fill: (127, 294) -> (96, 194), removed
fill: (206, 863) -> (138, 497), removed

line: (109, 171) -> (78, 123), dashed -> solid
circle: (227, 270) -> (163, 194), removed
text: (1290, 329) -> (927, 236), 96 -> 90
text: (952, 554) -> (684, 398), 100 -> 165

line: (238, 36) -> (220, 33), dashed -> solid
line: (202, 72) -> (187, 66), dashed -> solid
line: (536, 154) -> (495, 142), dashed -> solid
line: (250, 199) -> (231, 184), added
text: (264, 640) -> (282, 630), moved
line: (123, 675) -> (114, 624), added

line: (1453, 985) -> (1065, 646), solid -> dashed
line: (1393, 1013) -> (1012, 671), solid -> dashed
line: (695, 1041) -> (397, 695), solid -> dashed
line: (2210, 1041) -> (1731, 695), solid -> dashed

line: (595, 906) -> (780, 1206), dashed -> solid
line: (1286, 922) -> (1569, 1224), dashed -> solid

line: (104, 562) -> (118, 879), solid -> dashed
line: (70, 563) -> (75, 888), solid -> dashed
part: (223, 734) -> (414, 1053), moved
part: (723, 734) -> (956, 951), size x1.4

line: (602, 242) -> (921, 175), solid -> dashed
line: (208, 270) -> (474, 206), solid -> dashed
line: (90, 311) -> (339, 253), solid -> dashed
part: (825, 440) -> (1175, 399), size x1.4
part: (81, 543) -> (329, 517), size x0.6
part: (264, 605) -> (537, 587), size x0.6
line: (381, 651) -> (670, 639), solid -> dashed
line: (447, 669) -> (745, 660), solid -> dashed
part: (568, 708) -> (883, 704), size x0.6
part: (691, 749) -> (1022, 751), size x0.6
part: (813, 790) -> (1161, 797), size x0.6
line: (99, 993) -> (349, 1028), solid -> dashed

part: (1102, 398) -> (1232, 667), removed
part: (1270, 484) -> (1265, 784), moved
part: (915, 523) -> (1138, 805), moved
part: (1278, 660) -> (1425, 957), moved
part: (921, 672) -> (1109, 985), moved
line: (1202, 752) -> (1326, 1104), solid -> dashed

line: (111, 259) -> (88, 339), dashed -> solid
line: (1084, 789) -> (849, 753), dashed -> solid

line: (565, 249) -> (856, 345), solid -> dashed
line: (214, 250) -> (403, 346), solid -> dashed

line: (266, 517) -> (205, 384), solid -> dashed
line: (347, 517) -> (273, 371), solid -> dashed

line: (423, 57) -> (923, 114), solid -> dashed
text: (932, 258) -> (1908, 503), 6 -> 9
* * * * * * *
▶ [What to do]
Transcribe the records above with every character unchanged.

▶ [Exercise output]
fill: (127, 294) -> (96, 194), removed
fill: (206, 863) -> (138, 497), removed

line: (109, 171) -> (78, 123), dashed -> solid
circle: (227, 270) -> (163, 194), removed
text: (1290, 329) -> (927, 236), 96 -> 90
text: (952, 554) -> (684, 398), 100 -> 165

line: (238, 36) -> (220, 33), dashed -> solid
line: (202, 72) -> (187, 66), dashed -> solid
line: (536, 154) -> (495, 142), dashed -> solid
line: (250, 199) -> (231, 184), added
text: (264, 640) -> (282, 630), moved
line: (123, 675) -> (114, 624), added

line: (1453, 985) -> (1065, 646), solid -> dashed
line: (1393, 1013) -> (1012, 671), solid -> dashed
line: (695, 1041) -> (397, 695), solid -> dashed
line: (2210, 1041) -> (1731, 695), solid -> dashed

line: (595, 906) -> (780, 1206), dashed -> solid
line: (1286, 922) -> (1569, 1224), dashed -> solid

line: (104, 562) -> (118, 879), solid -> dashed
line: (70, 563) -> (75, 888), solid -> dashed
part: (223, 734) -> (414, 1053), moved
part: (723, 734) -> (956, 951), size x1.4

line: (602, 242) -> (921, 175), solid -> dashed
line: (208, 270) -> (474, 206), solid -> dashed
line: (90, 311) -> (339, 253), solid -> dashed
part: (825, 440) -> (1175, 399), size x1.4
part: (81, 543) -> (329, 517), size x0.6
part: (264, 605) -> (537, 587), size x0.6
line: (381, 651) -> (670, 639), solid -> dashed
line: (447, 669) -> (745, 660), solid -> dashed
part: (568, 708) -> (883, 704), size x0.6
part: (691, 749) -> (1022, 751), size x0.6
part: (813, 790) -> (1161, 797), size x0.6
line: (99, 993) -> (349, 1028), solid -> dashed

part: (1102, 398) -> (1232, 667), removed
part: (1270, 484) -> (1265, 784), moved
part: (915, 523) -> (1138, 805), moved
part: (1278, 660) -> (1425, 957), moved
part: (921, 672) -> (1109, 985), moved
line: (1202, 752) -> (1326, 1104), solid -> dashed

line: (111, 259) -> (88, 339), dashed -> solid
line: (1084, 789) -> (849, 753), dashed -> solid

line: (565, 249) -> (856, 345), solid -> dashed
line: (214, 250) -> (403, 346), solid -> dashed

line: (266, 517) -> (205, 384), solid -> dashed
line: (347, 517) -> (273, 371), solid -> dashed

line: (423, 57) -> (923, 114), solid -> dashed
text: (932, 258) -> (1908, 503), 6 -> 9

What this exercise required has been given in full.